Entertainment

Silent film leaves you speechless

Literally the kind of movie they just don’t make anymore, Michel Hazanavicius’ French-sponsored charmer “The Artist’’ is a gorgeous black-and-white love letter to silent Hollywood with old-fashioned English intertitles and just a single line of audible (English) dialogue.

An exuberant Jean Dujardin brilliantly plays George Valentin, a dashing action star — Douglas Fairbanks Sr. springs to mind — who stubbornly refuses to act in talking pictures after they become the standard in 1929.

Parting ways with his longtime studio boss (John Goodman), George produces and directs himself in a hilariously hokey silent jungle melodrama.

The film bombs, and Valentin loses practically everything — including literally his shirt, as well as a wife (Penelope Ann Miller) who mocks him — following the stock market crash.

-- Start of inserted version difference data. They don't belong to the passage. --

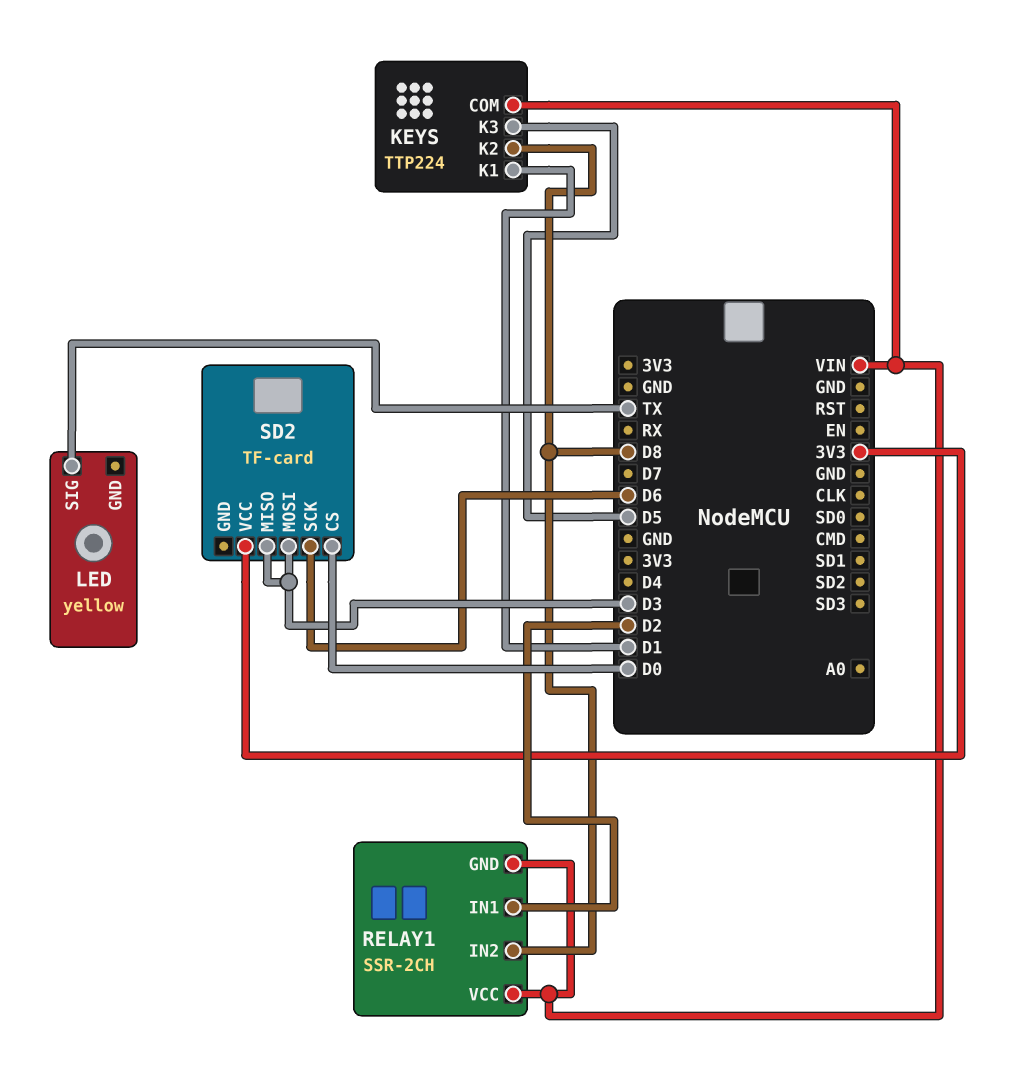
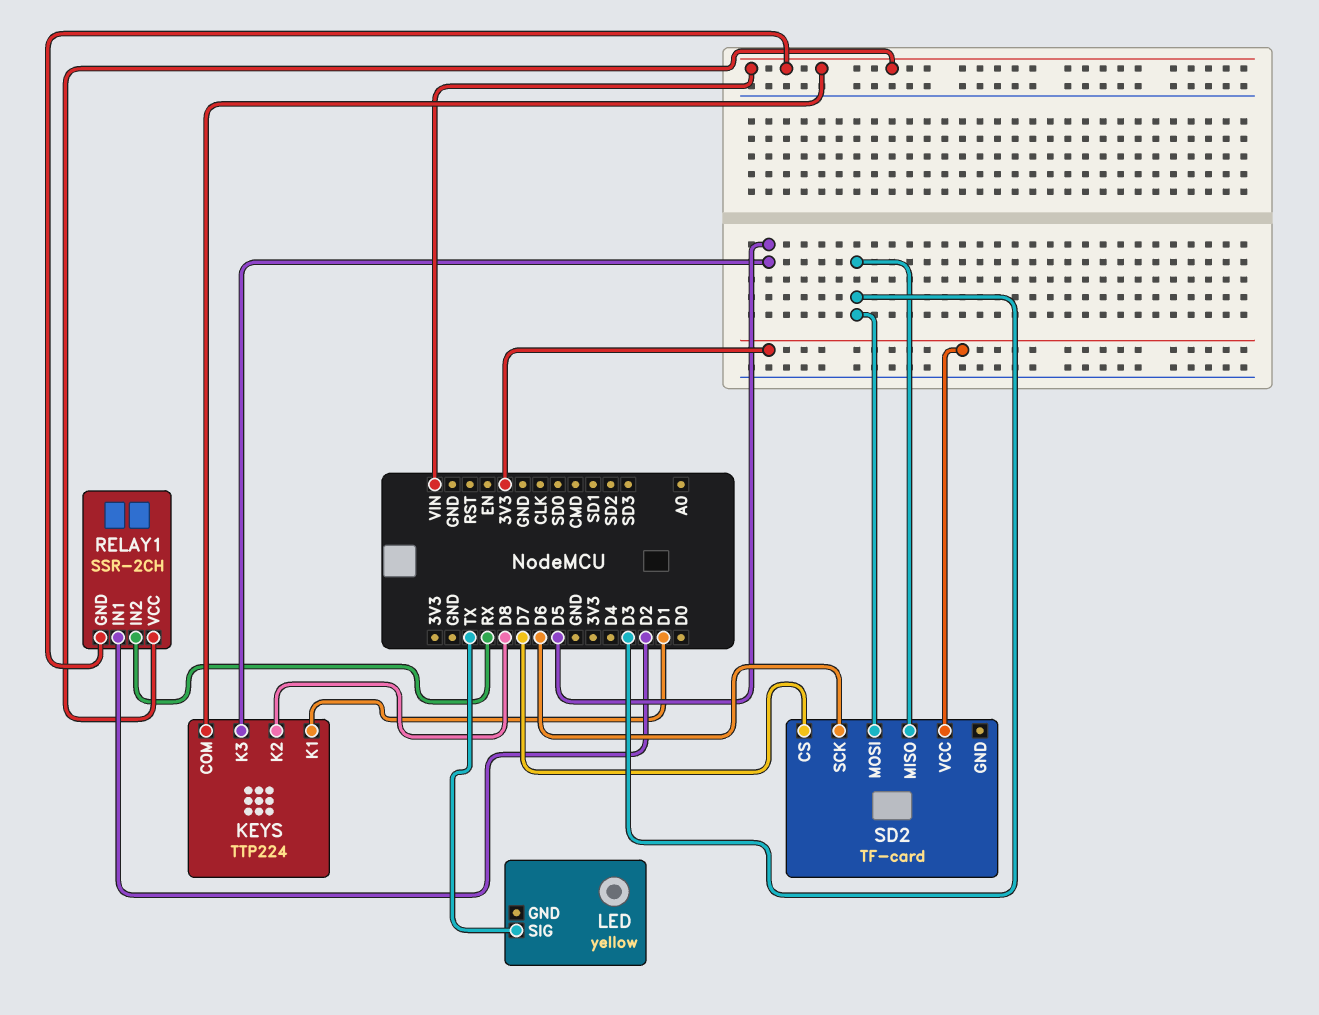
RELAY1 pin IN2: D8 -> RX
SD2 pin CS: D0 -> D7

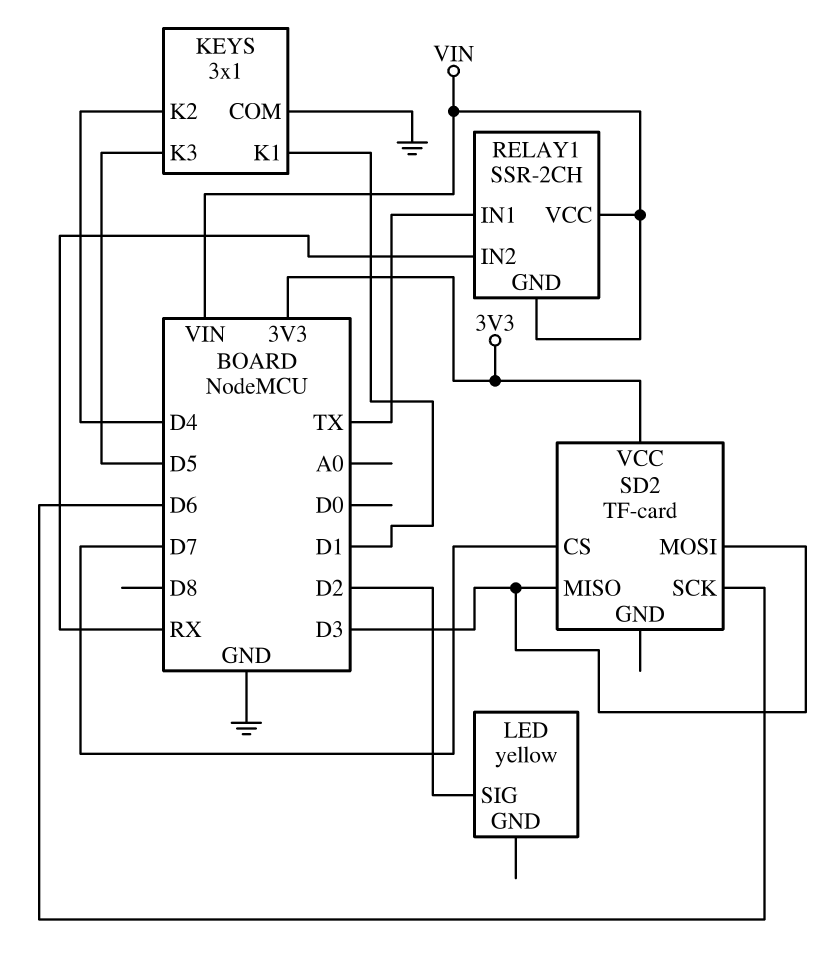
KEYS: TTP224 -> 3x1
KEYS pin COM: VIN -> GND
KEYS pin K2: D8 -> D4
LED pin SIG: TX -> D2
RELAY1 pin IN1: D2 -> TX

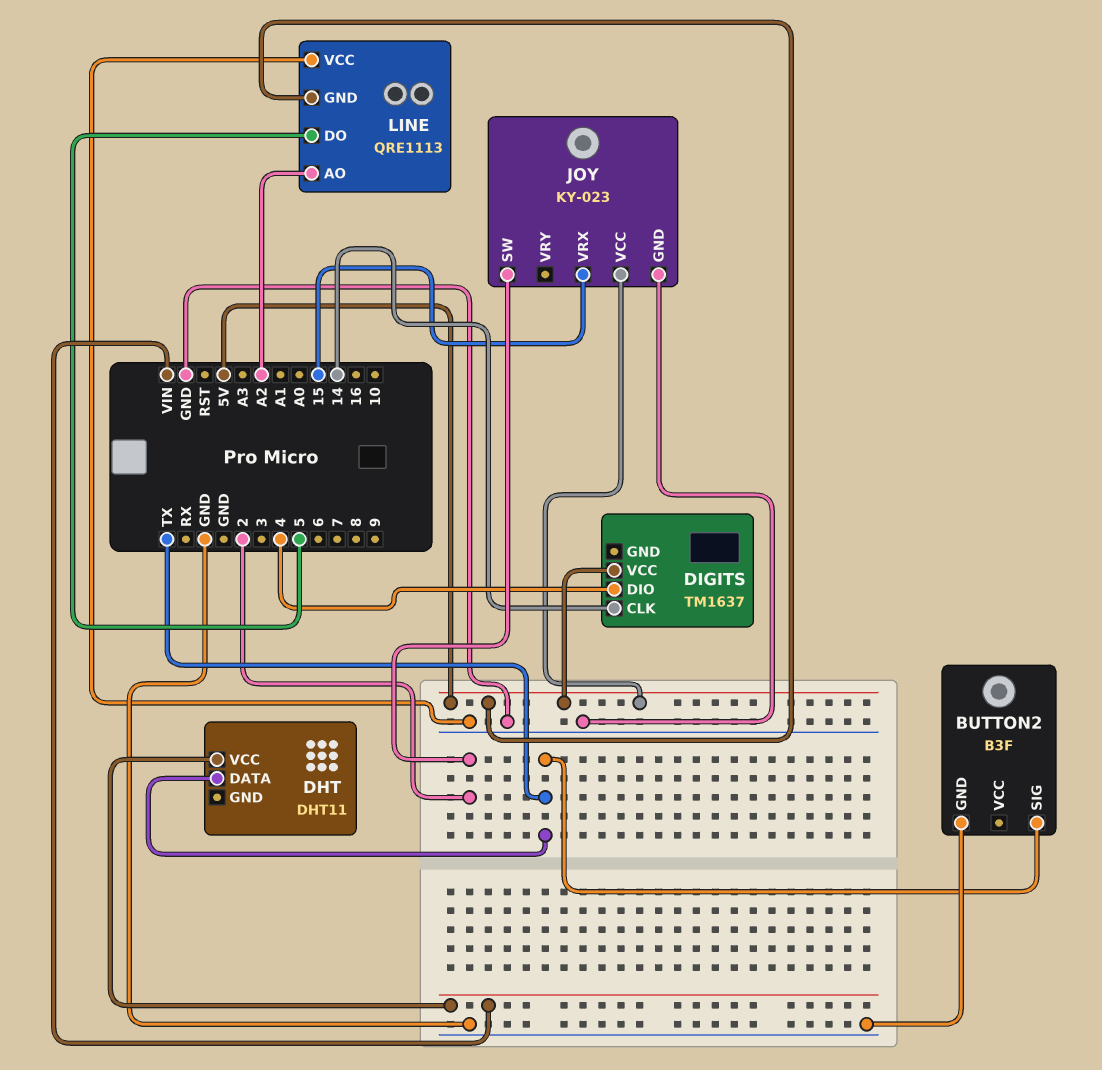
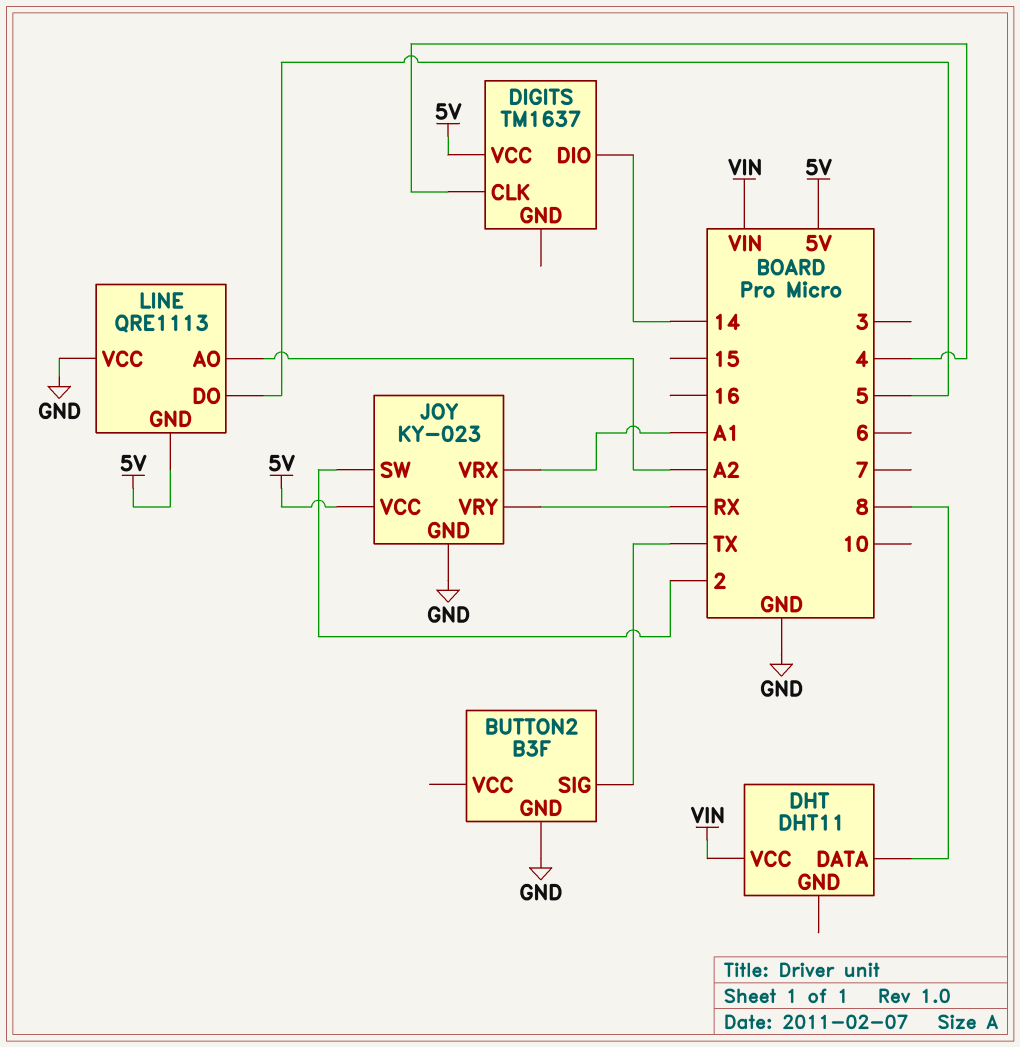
DHT pin DATA: TX -> 8
DIGITS pin CLK: 14 -> 4
DIGITS pin DIO: 4 -> 14
JOY pin VRX: 15 -> A1
JOY pin VRY: none -> RX

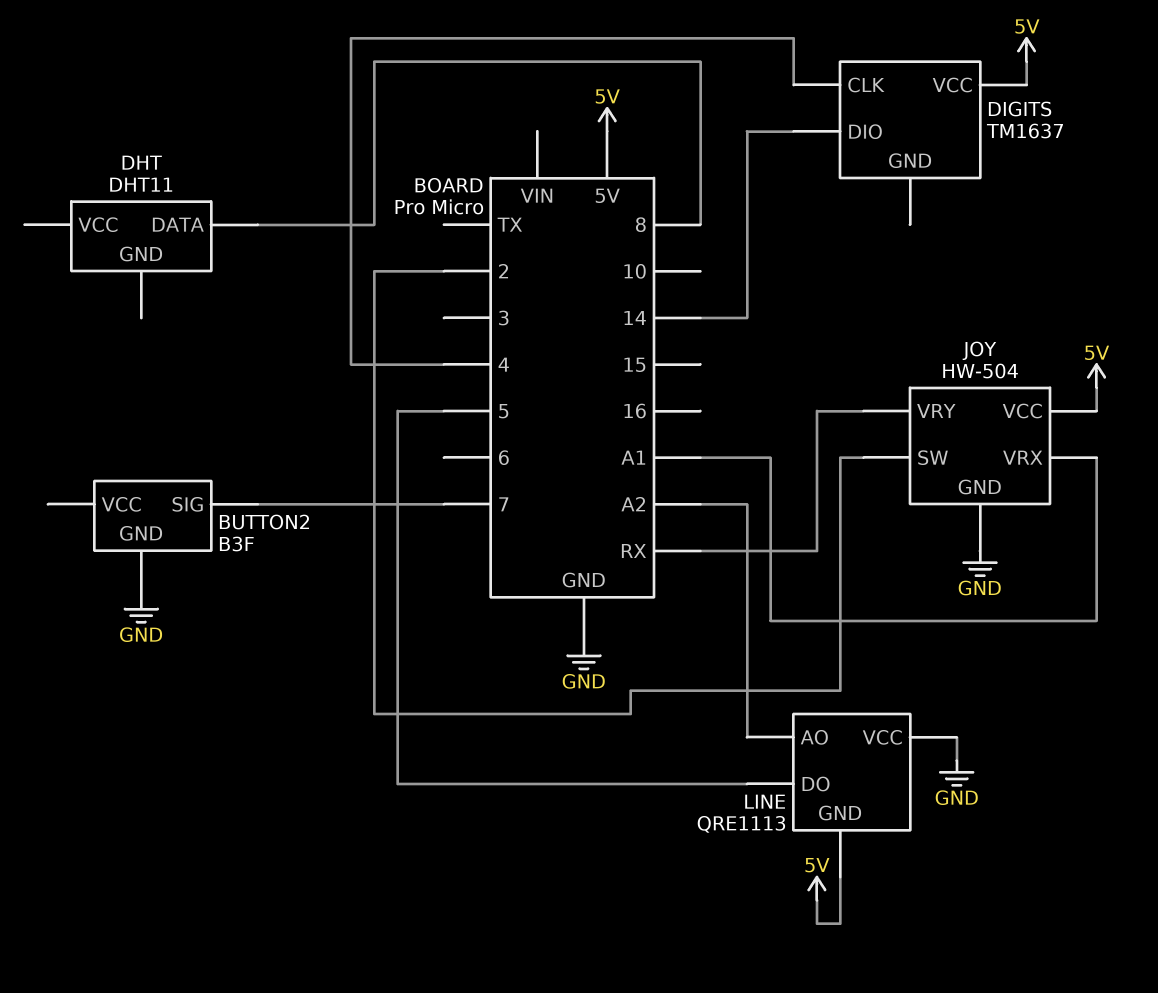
BUTTON2 pin SIG: TX -> 7
DHT pin VCC: VIN -> none
JOY: KY-023 -> HW-504

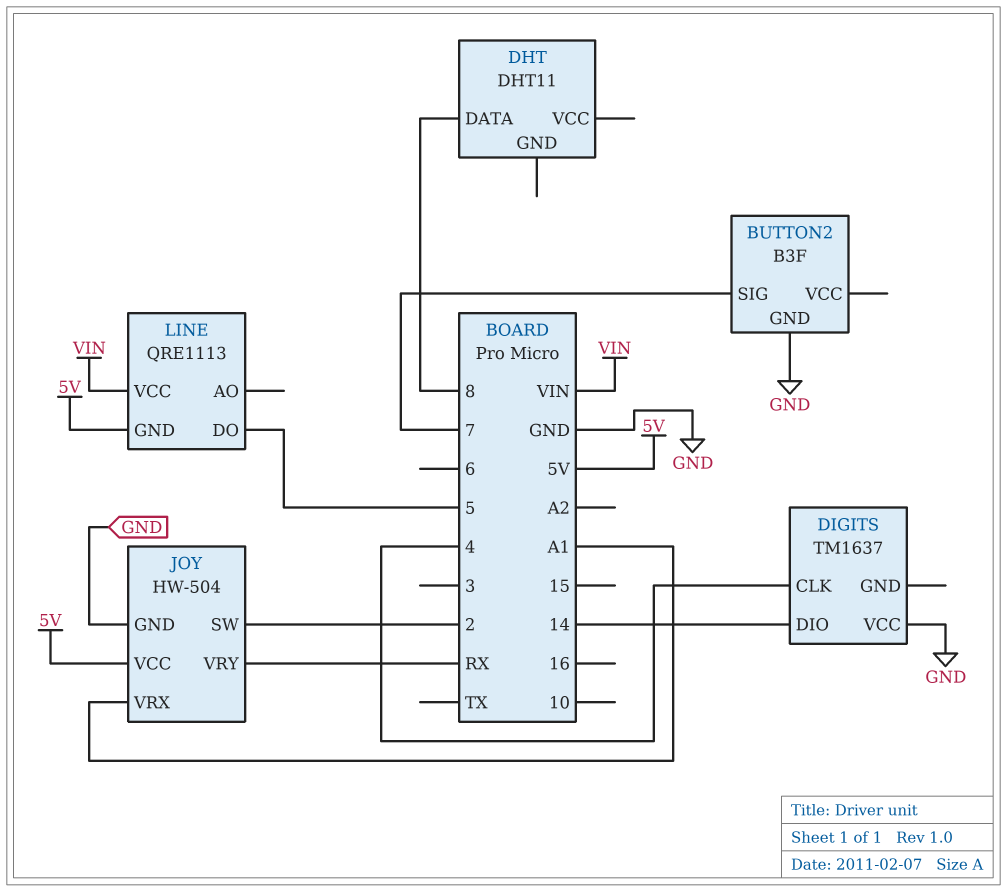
DIGITS pin VCC: 5V -> GND
LINE pin AO: A2 -> none
LINE pin VCC: GND -> VIN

Meanwhile, Peppy Miller (Berenice Bejo) — a fan he helped get a job as a movie extra after she kissed him outside a premiere — has risen through the studio ranks to become an early-talkie sensation as a dancing flapper (à la Joan Crawford).

She wants to help her former mentor, but the proud George won’t hear of it — especially after she mocks silent-style acting in an interview.

In a story that’s closer to “A Star is Born’’ than “Singin’ in the Rain,” George refuses Peppy’s overtures, even after he’s forced to reluctantly fire his fiercely loyal chauffeur (James Cromwell), who has gone without a salary after a year.

George, who’s been hitting the booze hard, finally hits rock bottom and tries to kill himself by setting fire to his old films.

I won’t say more about the plot — except to note that George still has a Jack Russell terrier who gives the greatest animal performance in a movie that I have ever seen.

Dujardin — who also starred in a couple of French “James Bond” spoofs for director Hazanavicius and won the best actor award at the Cannes Film Festival — is a gifted physical comedian who is equally adept at pathos. He will likely be Oscar-nominated for a tour de force that tips his derby to silent comic titans Buster Keaton and Charlie Chaplin.

Argentinian actress Bejo (Hazanavicius’ real-life wife) seems a tad sophisticated for her role, at least at the beginning. But she has an infectious smile, a dazzling screen presence and a talent for dancing that becomes increasingly crucial to the film’s plot.

Hazanavicius and his inspired cinematographer, Guillaume Schiffman (working in the classic, nearly square-screen size), have packed their film with loving homages, including some wonderful period-style trick photography used to illustrate George’s drunken hallucinations. Film fans will especially appreciate the film’s elaborate, beautifully executed montages.

The late 1920s/early 1930s mood is underlined by Ludovic Bource’s playful score. It’s a mystery, though, why somebody decided to drop in a huge chunk of Bernard Herrmann’s love theme from “Vertigo’’ — besides being anachronistic, it temporarily took me totally out of the movie.

All that said, I am not as bullish on the Best Picture chances of “The Artist’’ (which was filmed at well-selected locations in Los Angeles) as some one of my fellow Oscar watchers. Like Martin Scorsese’s “Hugo,’’ it’s the sort of film that will likely play to a select but very, very appreciative audience of film lovers.